Summer Writing Mini-Workshop: On Journaling and Chapbooking


Shutterfly makes incredible gift books—better than the kind you see in stores because they will come from your heart—with the words you’ve written, the pictures you’ve taken. If you’re not much of a photographer (or artist), you might want to become one. Just be patient and have the books ready weeks in advance. These “professional” chapbooks take time; I generally spend several weeks on one.  So far, I’ve done two autobiographical series of poetry, a collection of my Dove chocolate poems, a.k.a. “Sweet Little Nothings,” and a collection of community college stories.

Though there’s something intrinsically beautiful about a handwritten journal, don’t feel like you have to write your journal by hand. (Better to keep a digital journal than no journal.) There are many journaling apps online. Think about it:  Most of us already journal every day, whether it be through Facebook, Instagram, WordPress, et cetera (though hopefully, we’re not posting our deepest, darkest thoughts—that should be between you and your journal, whether on paper or paperless). Journaling just privately removes the filter.

I am a scrapbooking collagist when it comes to journaling—heavy on the photography and layout and light on the writing. I’ve included newspaper clippings, greeting cards, event programs, badges (for example, my college press pass), and a myriad of other elements.  They may not tell a story, but they just might caption one.

In the film, The Secret Scripture, the main character has a Bible in which she keeps her journal, writing in between the lines, the margins, et cetera. You can do this with any book that profoundly affects you—even a recipe book!

I have written hundreds of poems. What helps me keep them organized is separating them into chapbooks.  For example, I have a collection of ekphrastic poetry, 50-words or less, “Modern Proverbs,” et cetera.

Adjacency matters. Typesetting matters. When you put together a poetry chapbook, the order of the poems should have an ebb and flow to them. What’s more, it’s not just about the way the words sound but also the way they look on the page.
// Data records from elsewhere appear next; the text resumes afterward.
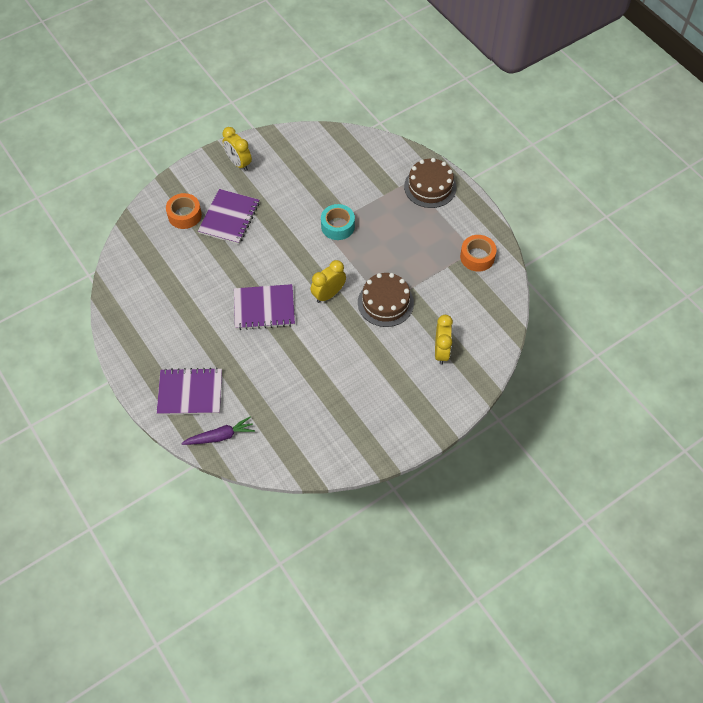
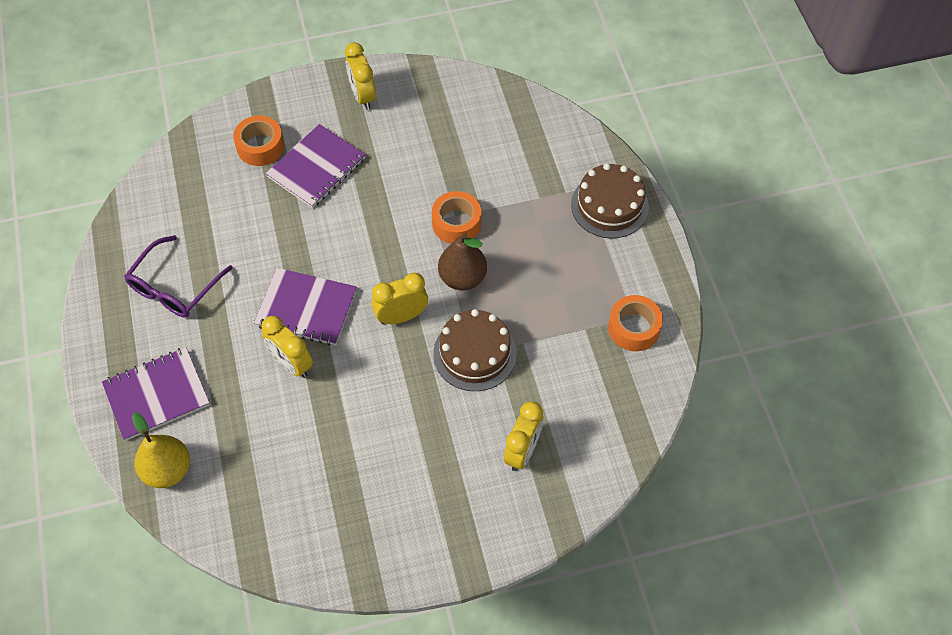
camera: 20 degrees right, 0 degrees up
(169, 321) = (175, 286): none -> purple glasses
(190, 392) = (156, 395): purple notebook -> purple notebook turned 45 degrees counterclockwise
(220, 436) = (167, 470): purple carrot -> yellow pear
(270, 345) = (291, 364): none -> yellow clock
(338, 226) = (456, 223): turquoise tape -> orange tape
(357, 259) = (462, 278): none -> brown pear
Emily Dickinson wrote over 1800 poems. One a day is enough for me. Push yourself, but know your limits.  I know this is mine.

For some, journaling is their stream of consciousness exercise; for me, it’s poetry. Poetry writing is my playtime, short story writing, my work time. Poetry helps me make my writing more concise whereas short stories help me generate ideas for my poems, which make up the bulk of my blog’s content.

Just as an interior designer doesn’t have to know how to sew, a graphic designer doesn’t have to know how to draw. It’s all about having an eye for what works.  Working on the college newspaper helped me with this (see recruitment ad below).  Keeping a minimalist, non-glossy look to your chapbooks looks more professional than a busy, glossy cover (and don’t go crazy with fonts).